Él nunca dejaba de tocar si de ella se trataba. Practicaban todos los días con fervor. Él solía acariciar las teclas de su majestuoso piano con un amor infinito mientras ella le regalaba una danza, más nunca conversaban.

Él la miraba con los ojos cargados de dulzura y ella se sonrojaba, mas se negaba a decir tan sólo una palabra. Él tampoco pretendía hablarle. Tenía miedo. Ambos tenían miedo de enamorarse, pero, sin darse cuenta, ambos ya lo estaban, y, también, sin previo aviso, ambos darían todo por el otro.

Era la actuación final. Todo el mundo estaba allí. El espectáculo debía terminar. Ambos lo sabían, más ambos sabían que el amor no se expresa sólo con palabras bonitas, que el amor se expresa con actos, y así, a su manera, lo demostraron. Él tocó la más amorosa de las canciones, mientras ella se movía con la más angustiante de las dulzuras, regalándole el placer de verla bailar sólo para él y demostrándole todo su amor con unos simples movimientos. Ella sabía que en algún tiempo lejano se volverían a encontrar, más ese no era su momento.

Antes de terminar su majestuosa danza le dedicó una intensa mirada. Luego un giro y, otra vez, una parva de aplausos.

La danza había terminado y, con ella, se había llevado todo rastro de ambos. Ese era su baile, su momento, su canción. Porque ninguno olvidaría ese instante. Porque todavía guardaban en sus memorias, a pesar de los años transcurridos, el sonido de las teclas, los movimientos sutiles, el ritmo. Todavía llevaban consigo la esencia de ese día, más nunca se habían reencontrado, hasta ese momento.

Luego de unos años ambos se arrepintieron. La cobardía y la vergüenza los habían dejado desolados. Ya veinte años habían pasado desde esa última pieza. Ella la recordaba con vehemencia. Él también.

Se encontraron de vuelta en el mismo escenario, con la misma canción y los mismos movimientos. Parecía que nada había quedado de esos veinte años. Ella se movía con la maestría de una joven. El deslizaba sus dedos por las teclas con el sabor de la melancolía impregnada en cada nota.

Al terminar la canción se volvieron a mirar.
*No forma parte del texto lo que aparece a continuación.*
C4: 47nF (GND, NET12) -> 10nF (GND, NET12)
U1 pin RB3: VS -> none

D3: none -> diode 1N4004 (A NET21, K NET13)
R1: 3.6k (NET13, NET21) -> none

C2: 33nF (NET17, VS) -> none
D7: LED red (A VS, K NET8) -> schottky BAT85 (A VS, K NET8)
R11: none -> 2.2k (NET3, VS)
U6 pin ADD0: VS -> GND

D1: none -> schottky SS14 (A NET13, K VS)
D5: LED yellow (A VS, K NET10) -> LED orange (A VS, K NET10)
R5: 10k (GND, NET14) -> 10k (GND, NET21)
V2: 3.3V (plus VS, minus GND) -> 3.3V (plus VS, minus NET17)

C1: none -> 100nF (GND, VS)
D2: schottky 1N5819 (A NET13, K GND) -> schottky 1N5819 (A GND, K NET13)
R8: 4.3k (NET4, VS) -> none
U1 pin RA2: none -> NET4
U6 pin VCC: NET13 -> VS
Los sonrojos de antaño no se hicieron esperar, tampoco los ojos rebosantes de dulzura.

Esta vez no tuvieron miedo. Esta vez simplemente se acercaron y el la besó. La besó como hace veinte años le hubiera gustado hacer. La besó como nunca había besado a nadie y se esfumó. Tal y como ella también lo hizo.

Nunca olvidarían ese beso. Para ambos representaba la manzana prohibida. Ambos estaban casados, tenían esposas e hijos. Se amaban sí, pero su amor no era tan grande como para ir en contra del mundo.
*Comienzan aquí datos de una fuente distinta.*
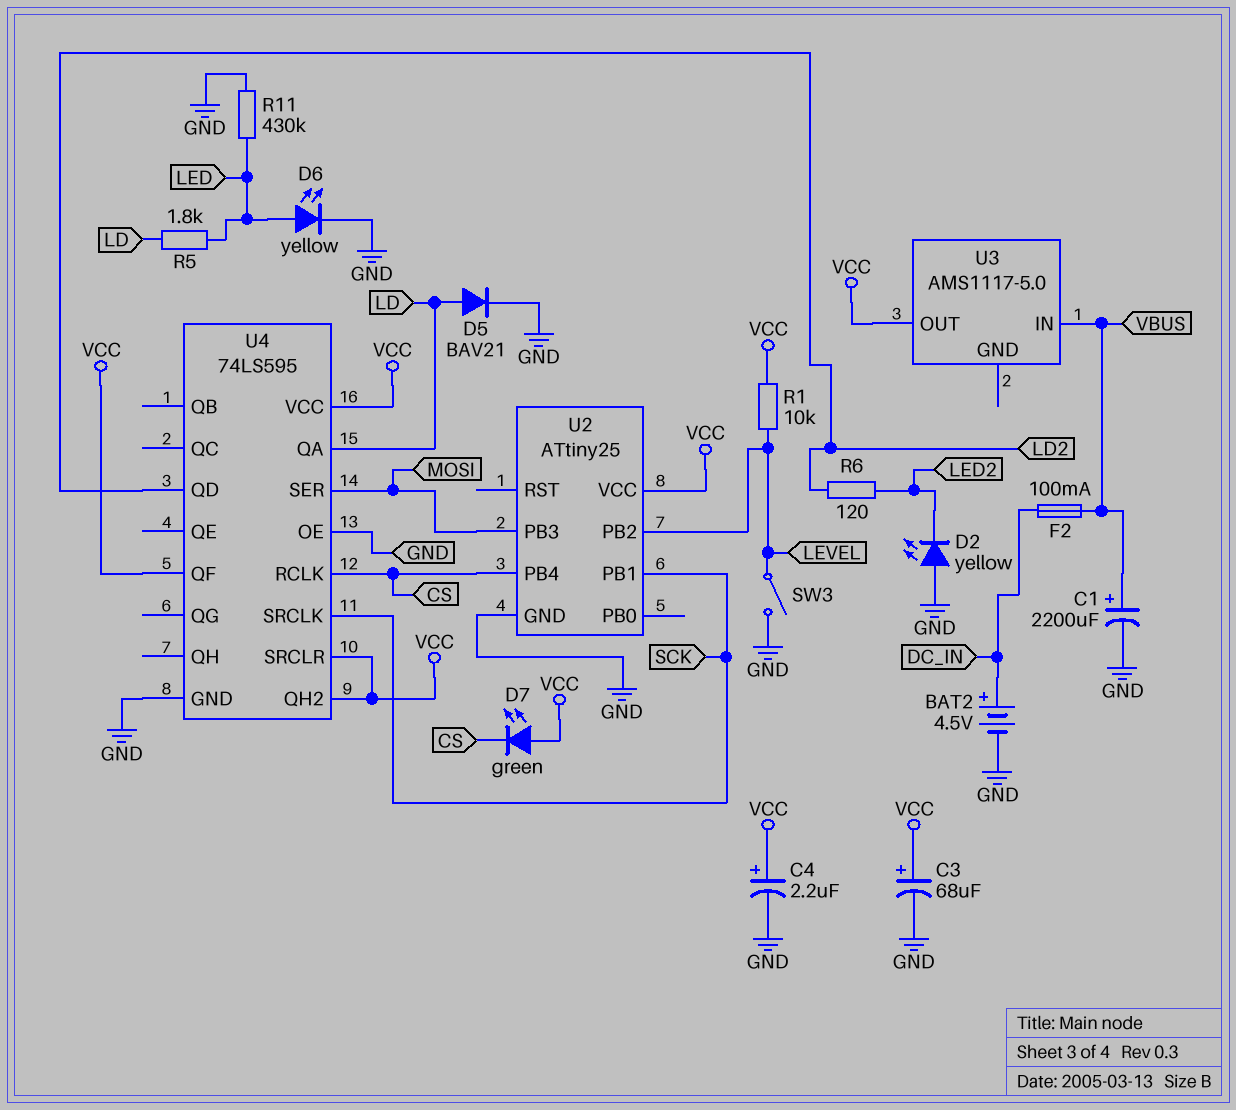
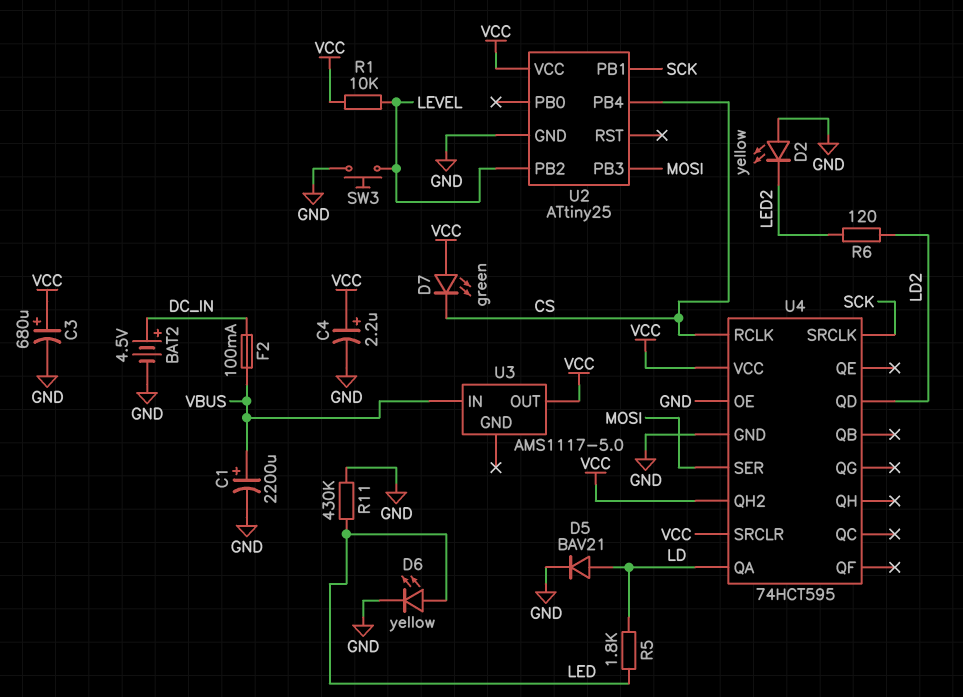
C3: 68uF (plus VCC, minus GND) -> 680uF (plus VCC, minus GND)
SW3: switch (GND, LEVEL) -> button (GND, LEVEL)
U4: 74LS595 -> 74HCT595
U4 pin QF: VCC -> none

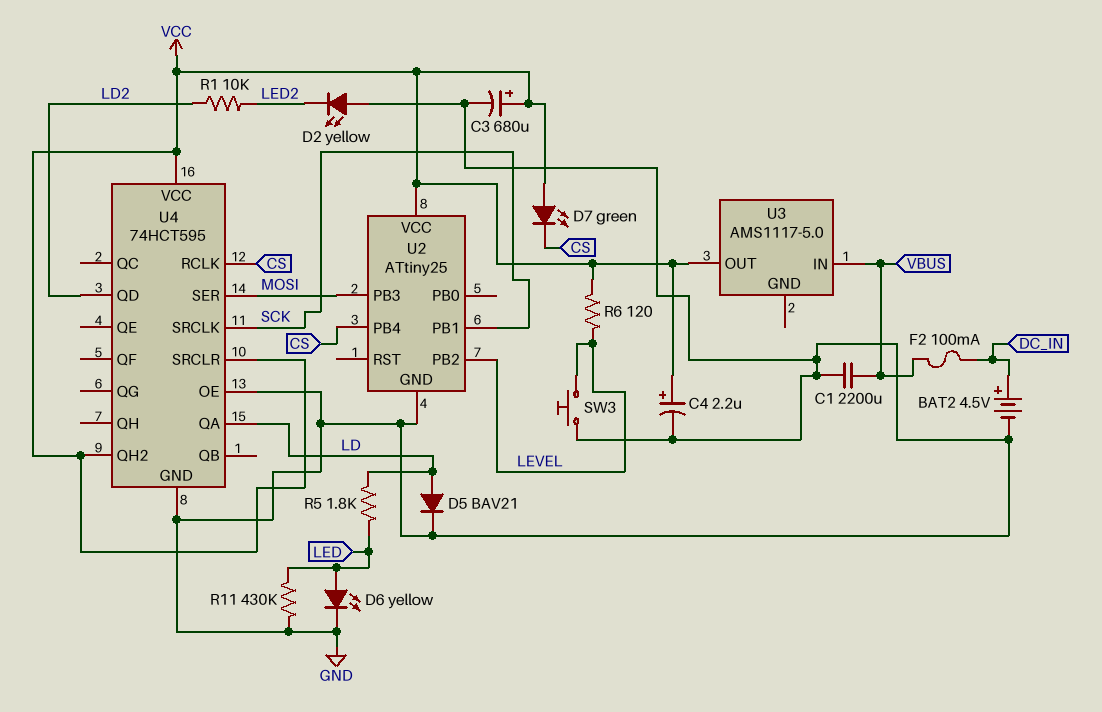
C1: 2200uF (plus VBUS, minus GND) -> 2200uF (GND, VBUS)
R1: 10k (LEVEL, VCC) -> 10k (LD2, LED2)
R6: 120 (LD2, LED2) -> 120 (LEVEL, VCC)

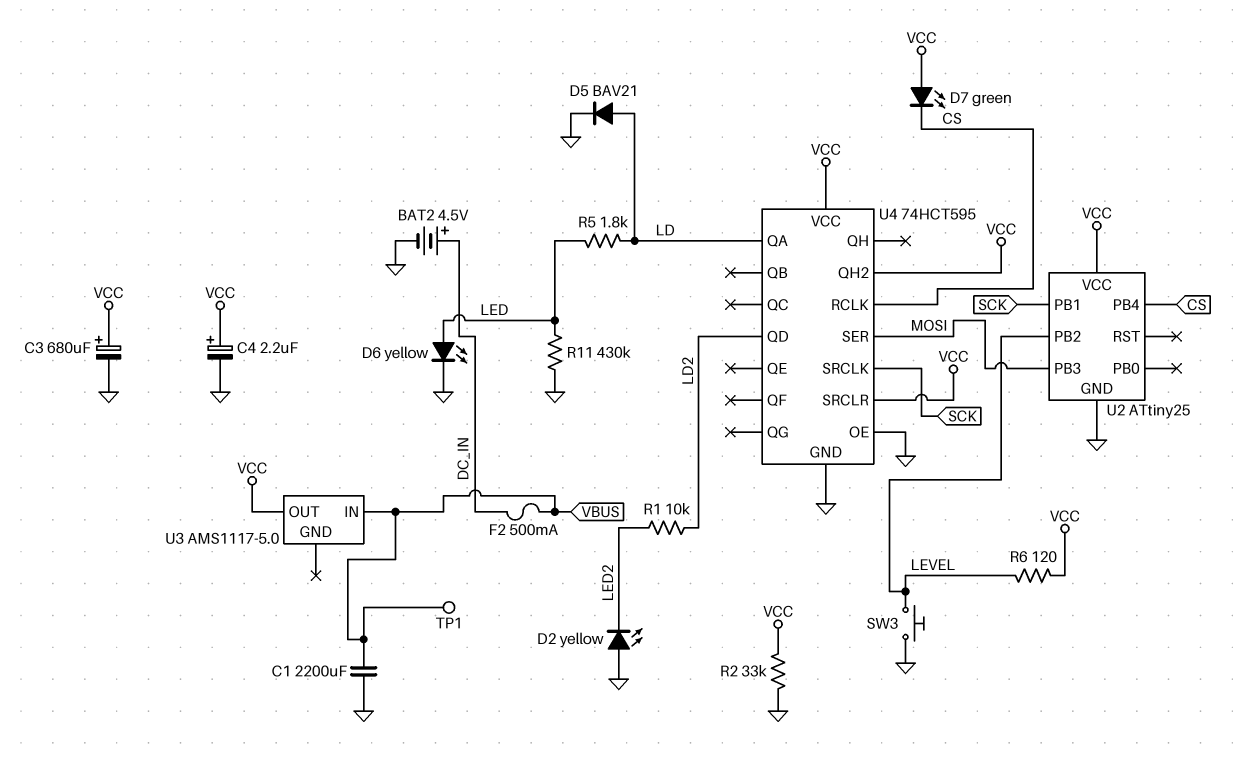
F2: 100mA (DC_IN, VBUS) -> 500mA (DC_IN, VBUS)
R2: none -> 33k (GND, VCC)
TP1: none -> test point (VBUS)

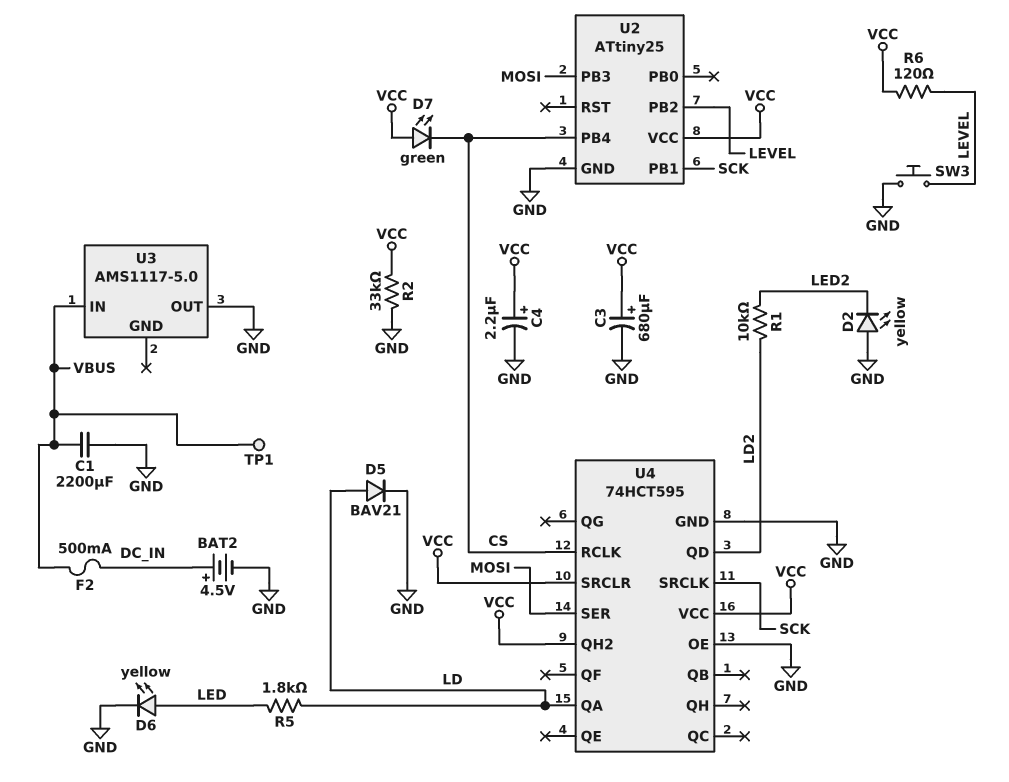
R11: 430k (GND, LED) -> none
U3 pin OUT: VCC -> GND

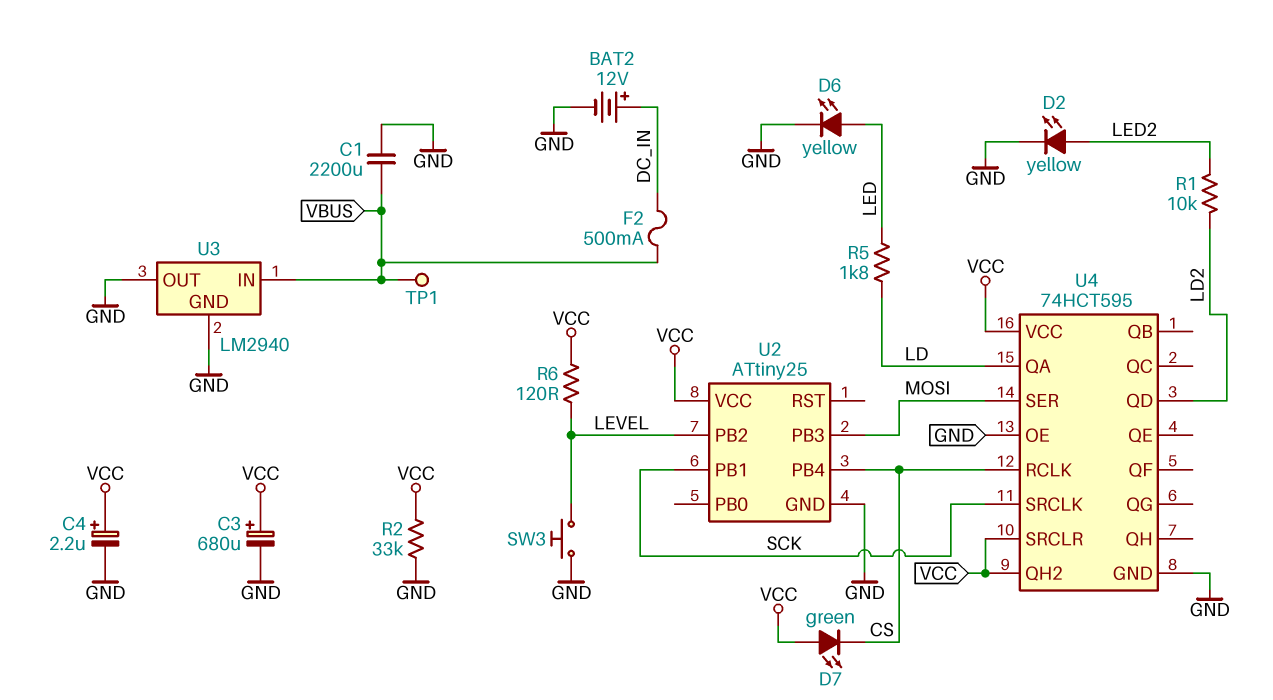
BAT2: 4.5V (plus DC_IN, minus GND) -> 12V (plus DC_IN, minus GND)
D2: LED yellow (A GND, K LED2) -> LED yellow (A LED2, K GND)
D5: diode BAV21 (A LD, K GND) -> none
U3: AMS1117-5.0 -> LM2940
U3 pin GND: none -> GND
Era triste, obviamente, pero no siempre en la vida obtenemos lo que queremos, se dijo ella internamente, permitiéndose, por primera vez, en veinte años llorar por ese amor perdido. Llorar por el futuro que había echado a perder por su cobardía.

Su momento había pasado. Sus sueños se habían quebrado. Y el sabor de ese beso jamás sería olvidado. La vida continuaba y sus sueños se despedazaban, pero aún así ella sabía que ahora podía morir tranquila. Él, mientras tanto, añoraba ser más valiente y luchar contra todo y todos, pero sabía en su interior que jamás podría.

Luego de ese día ambos desfallecieron de tristeza. Ella en un lujoso hospital acompañada de sus hijos. Él en una amplia habitación de su casa en compañía de su único y fiel amigo, su piano.

Tenían la vana esperanza de un más allá en el cual reencontrarse. Nadie nunca supo si llegaron hacerlo, aunque algunos juran que su amor era tan grande que podían ir juntos hasta al mismo infierno y no les importaría. Otros, sin embargo, dicen que son tonterías. Lo único que todos y cada uno de ellos afirma es que juntos eran la más exquisita obra de arte. Ella era una frágil bailarina y él un joven pianista, en el alma de sus seres queridos, siempre serían Edward y Bella. Dos locos por el arte, la vida, la música y la danza. Dos personas que vivieron y amaron sin medidas. Dos seres humanos que compartían una misma alma. Dos personas tremendamente enamoradas la una de la otra. Dos cobardes que no se animaron a luchar por lo que tenían, conformándose con sentimentalismos banales y pasajeros. Al fin y al cabo, dos seres humanos, porque cometer errores, tener miedo, ser cobardes, nos hace ser lo que somos, seres imperfectos dotados de la maravillosa y peligrosa capacidad de amar desmedidamente.